Ponente
Descripción
During recent years the relevance of dose rate, in addition to total dose, has been recognized to understand the response of biological systems to ionizing radiation. Particle sources based on ultra-intense laser-plasma interactions offer unique conditions to apply instantaneous dose rates orders of magnitude larger than classical accelerators. We present an ongoing research program on radiation effects of laser-generated X-rays and protons on living cells.
A stabilized X-ray source has been realised at the Laser Laboratory for Acceleration and Applications (L2A2, Santiago de Compostela). A 30 fs pulsed laser with 1 mJ beam energy at 1 kHz shot rate is focalized on a rotating copper plate. It generates a bremsstrahlung spectrum at low X-ray energies (up to some tens of keV). This source has been used to apply a total dose of 3-8 Gy to 36 monolayer cell cultures of a human adenocarcinoma (A549) which were prepared at the close-by Instituto de Investigación Sanitaria (IDIS). At 10 cm target distance the irradiation time per sample is about 30-120 s. The applied dose is measured with radiochromic film. In addition, an ionization chamber has been implemented for real-time control.

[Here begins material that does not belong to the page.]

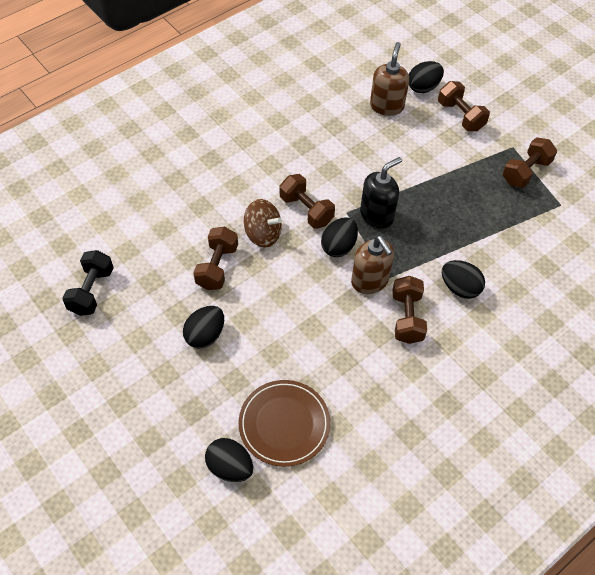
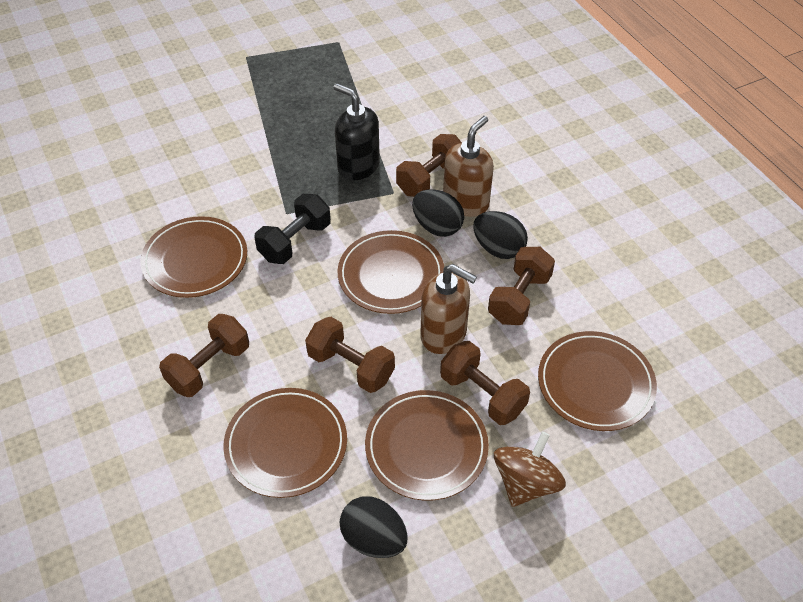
black egg: 5 -> 3
brown plate: 1 -> 5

Our first experiment on biological effects of laser-accelerated protons has been recently run at Centro de Láseres Pulsados (CLPU, Salamanca). A three-axis controlled wheel, developed by IGFAE, has been applied for the precise positioning of 808 individual targets per vacuum cycle in the focal spot of the VEGA-3 laser (1 PW, 27 J at 1 Hz pulse rate). A magnetic energy selector, developed by i3M and previously tested at the 18 MeV cyclotron of Centro Nacional de Aceleradores (CNA, Sevilla), has been implemented to obtain a quasi-monoenergetic proton beam which was conducted through a thin vacuum window. A total of 27 cell samples, prepared by Instituto de Biología Funcional y Genómica (IBFG), have been exposed to tens of nanosecond proton pulses accumulating total dose values between 3 and 8 Gy.
In addition to first results we will highlight the manyfold, technological and logistic challenges of the two experimental campaigns which, on the national level, have been the first combining laser-particle sources with biological sample manipulation. The aim of our research program is to compare the cellular effects of ultra-short, pulsed sources from high-power laser-plasma interactions with continuous beam facilities such as clinical linacs, proton therapy centers, or external accelerator beamlines.
The authors would like to thank the Spanish Center of Pulsed Lasers (CLPU) and the members of the Consortium (Central Government, Regional Government of Castilla y Léon and Universidad de Salamanca) for considering experiment 00562-0101 as a strategic proposal that develops new potentialities for CLPU and, therefore, finance the access to its facilities, as well as to acknowledge the results obtained with its petawatt laser t system (VEGA-3) and its scientific and technical assistance. Supported by the Government of Castilla y León under the project CLP263P20 “Transport and manipulation of particles in laser accelerators: New scenarios in flash radiotherapy (TYMPAL), co-financed with FEDER funds. i3M received funding by Generalitat Valenciana, ref. CIAICO/2022/008 and EDGJID/2021/204.